No one will ever be able to say, looking back, that Donald Trump was concealing the kind of leader he wanted to be.
His convention speech last night, as discussed in a range of Atlantic coverage, was especially notable for the trait Yoni Appelbaum identifies here: what would be called in any other system a cult-of-the-personality Messianic tone. As Yoni says at the end of his piece:
The most striking aspect of his speech wasn’t his delivery, even though his tone often strayed over the line, from emphatic to strident. It wasn’t the specific policies he outlined, long fixtures of his stump speech. It was the extraordinary spectacle of a man standing on a podium, elevated above the surrounding crowd, telling the millions of Americans who were watching that he, alone, could solve their problems.
And the crowd cheered.
How different is this? Let’s choose two examples from presidents who otherwise usually stand as complete contrasts.

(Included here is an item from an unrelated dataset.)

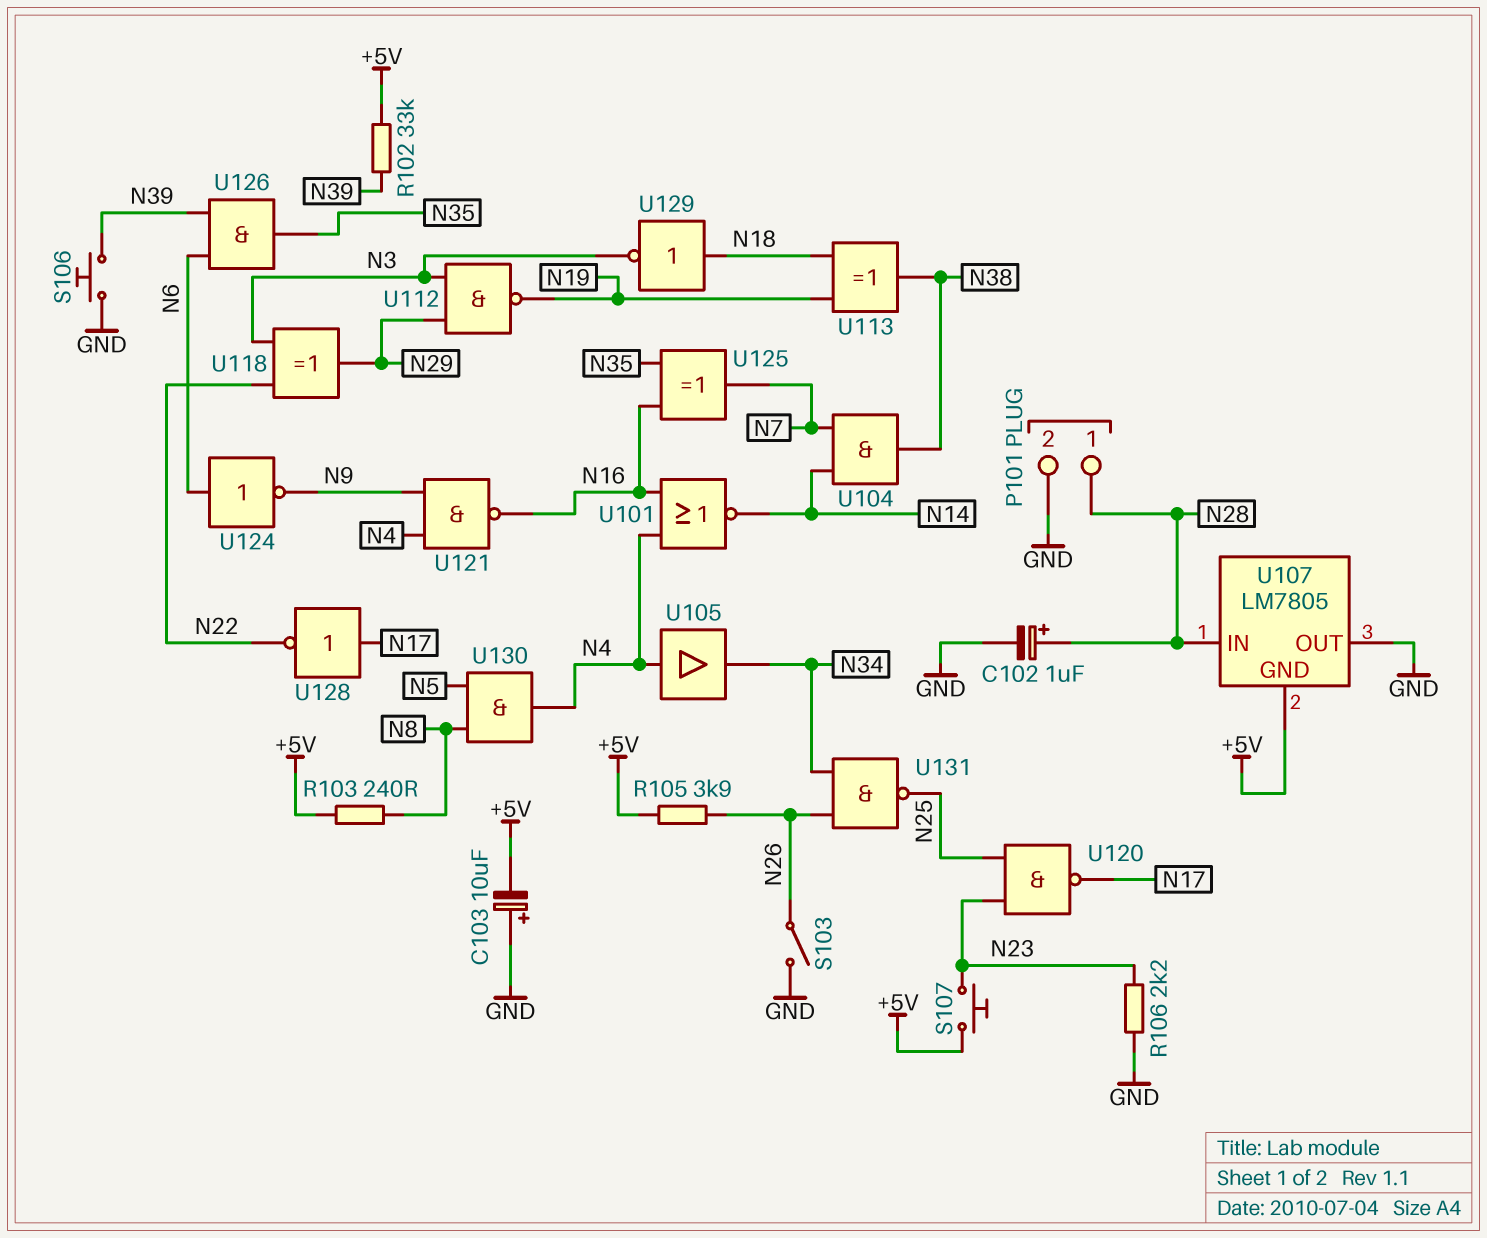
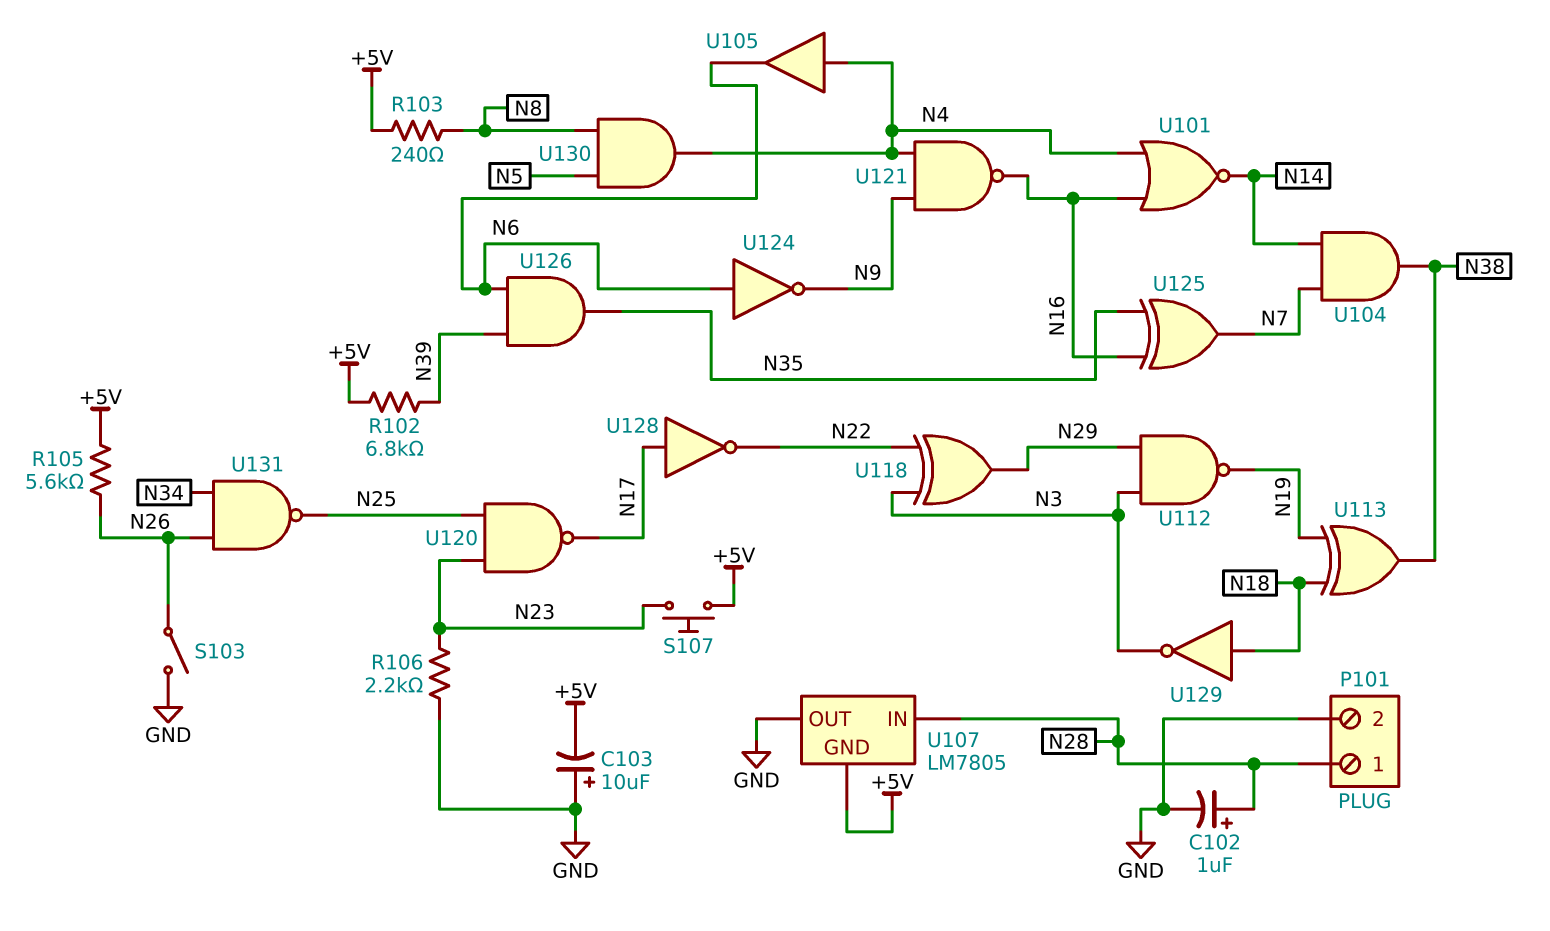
R102: 33k (+5V, N39) -> 6.8k (+5V, N39)
R105: 3.9k (+5V, N26) -> 5.6k (+5V, N26)
S106: button (GND, N39) -> none
U105: buffer (in N4, out N34) -> buffer (in N4, out N6)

When George W. Bush accepted the Republican nomination in 2000, he observed that the Clinton-Gore 1990s had been economically strong, but he warned that the country was “coasting through prosperity.” (Knowing what we do about what lay ahead for Bush and the world, this speech has an amazing time-capsule quality of its own.) He said that his era’s prosperity and security were due to the sacrifices of his father’s generation, which won a war and came back to build a nation. Then:
Now the question comes to the sons and daughters of this achievement.
What is asked of us?
This is a remarkable moment in the life of our nation. Never has the promise of prosperity been so vivid. But times of plenty, like times of crisis, are tests of American character.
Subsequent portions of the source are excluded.